In addition to the CT imaging findings, GMAb measurement is necessary for the diagnosis of APAP [4, 5]. The recently developed enzyme-linked immunosorbent assay test kit for GMAb ensures a simple testing procedure with high sensitivity and specificity, which is reliable for the diagnosis of APAP and the differential diagnosis of other lung diseases [6]. Commercial measurements are currently available in Japan.
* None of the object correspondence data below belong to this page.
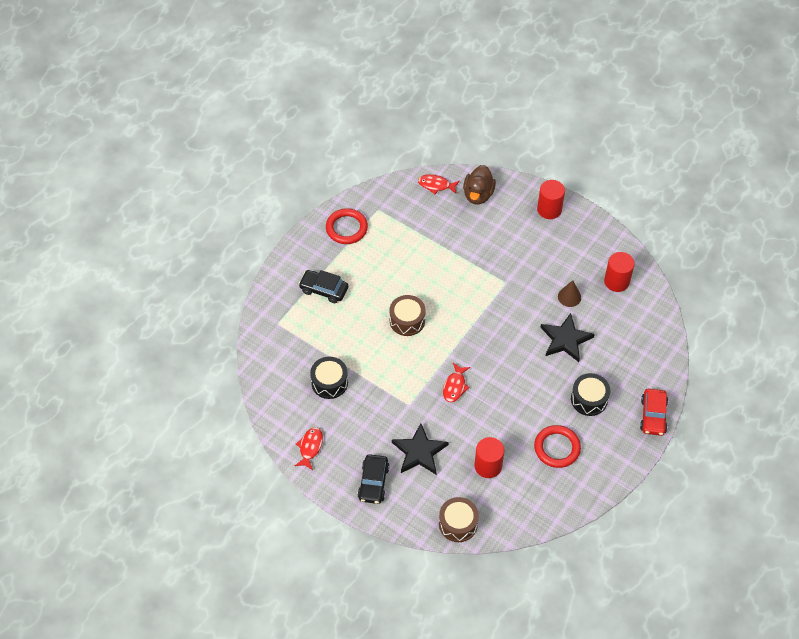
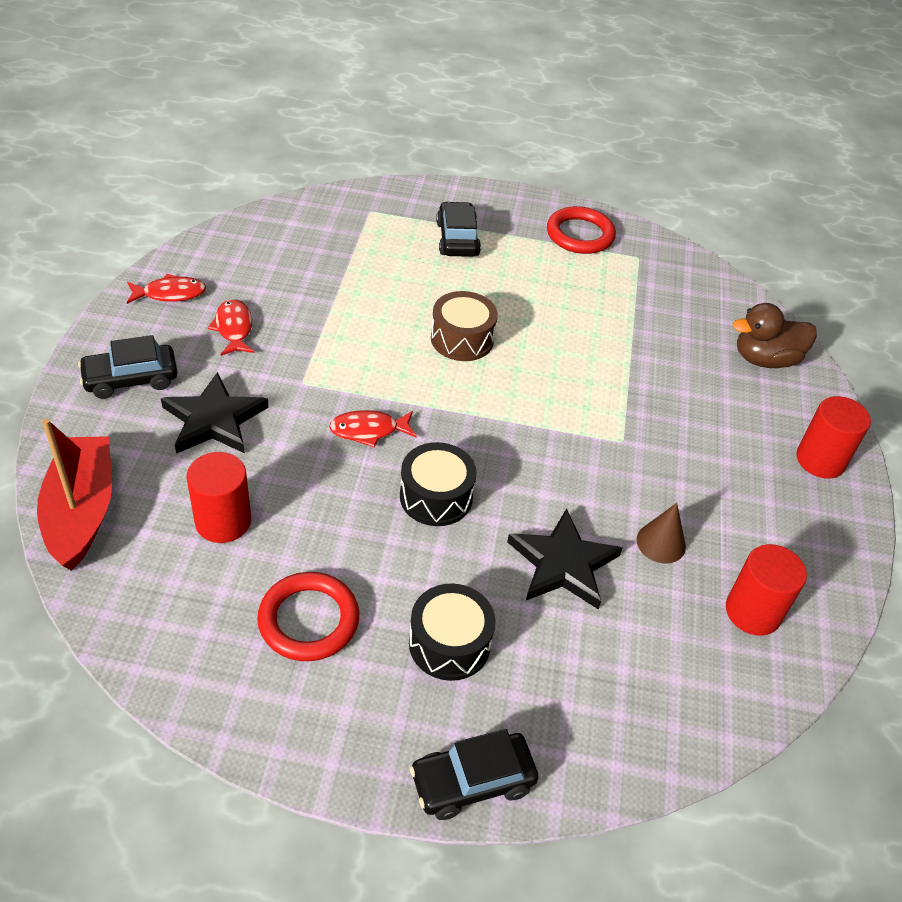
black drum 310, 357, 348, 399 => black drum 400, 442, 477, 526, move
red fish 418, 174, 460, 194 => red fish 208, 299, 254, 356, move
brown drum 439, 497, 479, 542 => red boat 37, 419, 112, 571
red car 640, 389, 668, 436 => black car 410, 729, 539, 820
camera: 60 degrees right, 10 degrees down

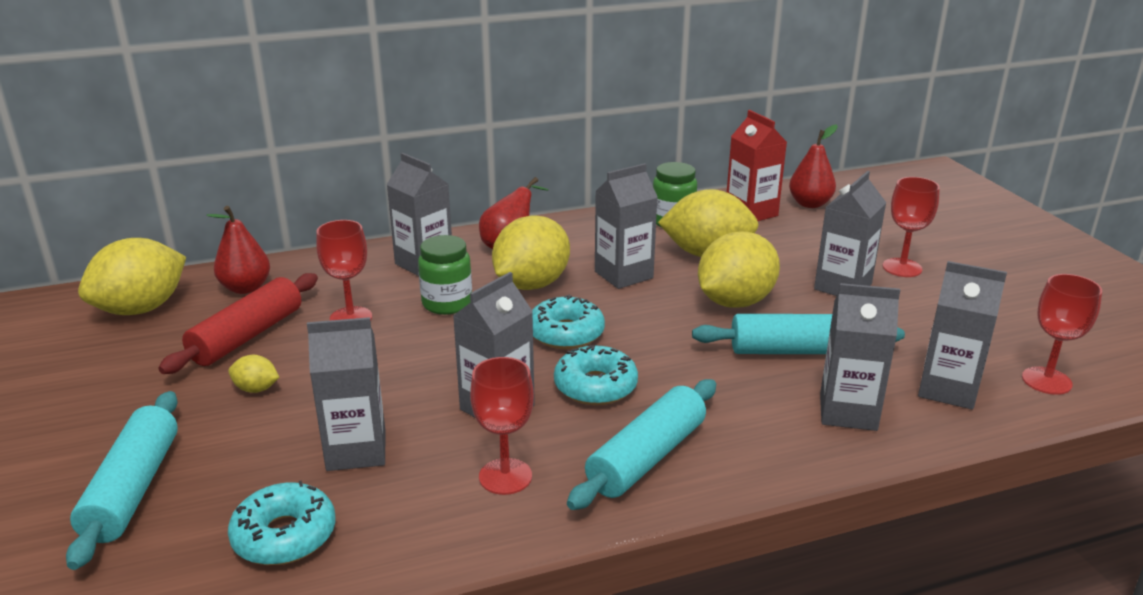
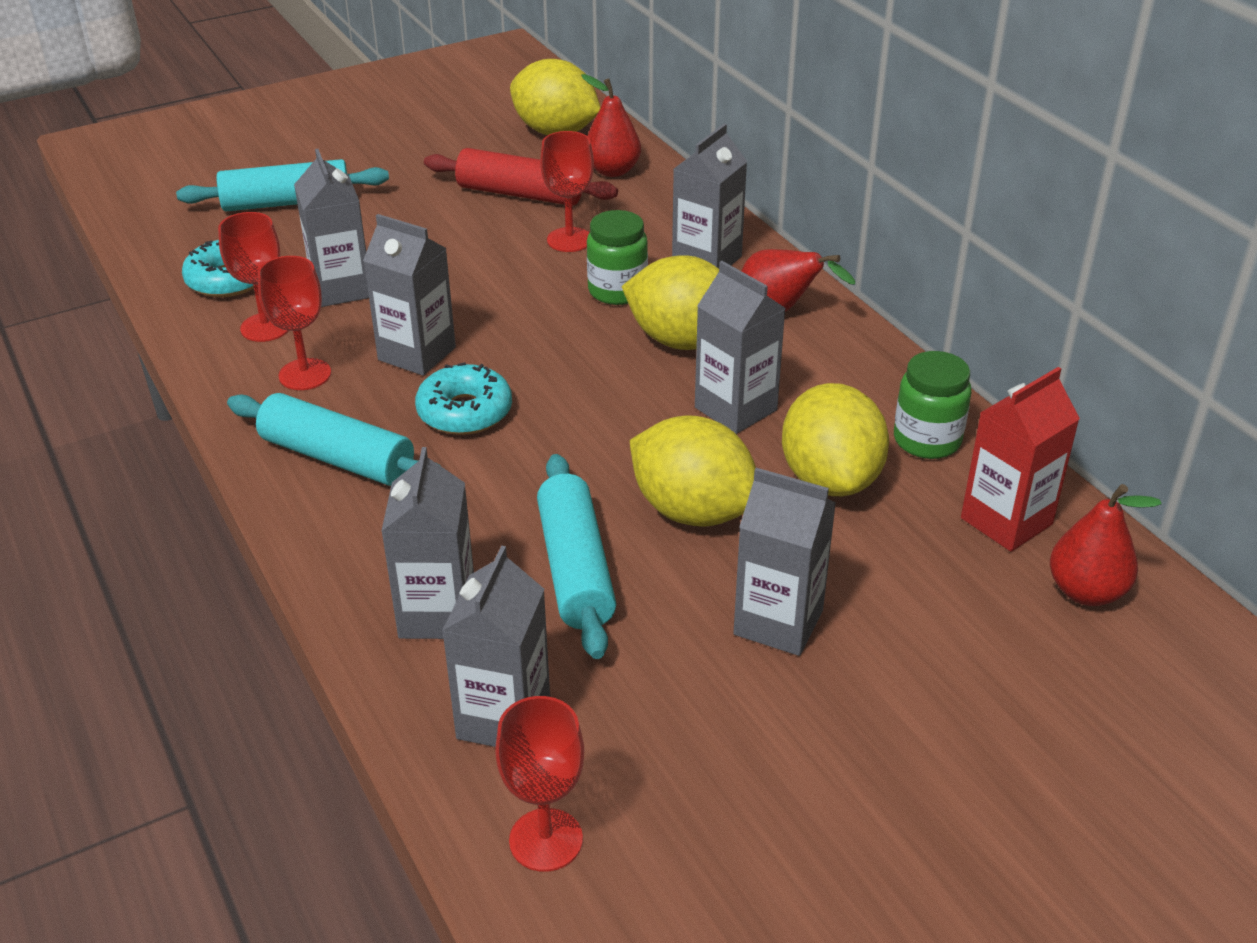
yellow lemon 228, 355, 279, 393 => nothing
turquoise donut 532, 295, 605, 349 => nothing
red goblet 883, 177, 940, 277 => red goblet 218, 212, 288, 342, move
camera: 80 degrees right, 10 degrees up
GMAb is rarely elevated in non-APAP diseases and has been reported to be elevated in diseases, such as myasthenia gravis, sarcoidosis, various interstitial pneumonias, and dust pneumonia [7,8,9].
In general, APAP is rarely associated with autoimmune diseases, such as dermatomyositis [10], and several reports have suggested GMAb, anti-melanoma differentiation-associated protein-5 (MDA5), and anti-aminoacyl-tRNA synthetase (ARS) antibodies to be grossly exclusive [6].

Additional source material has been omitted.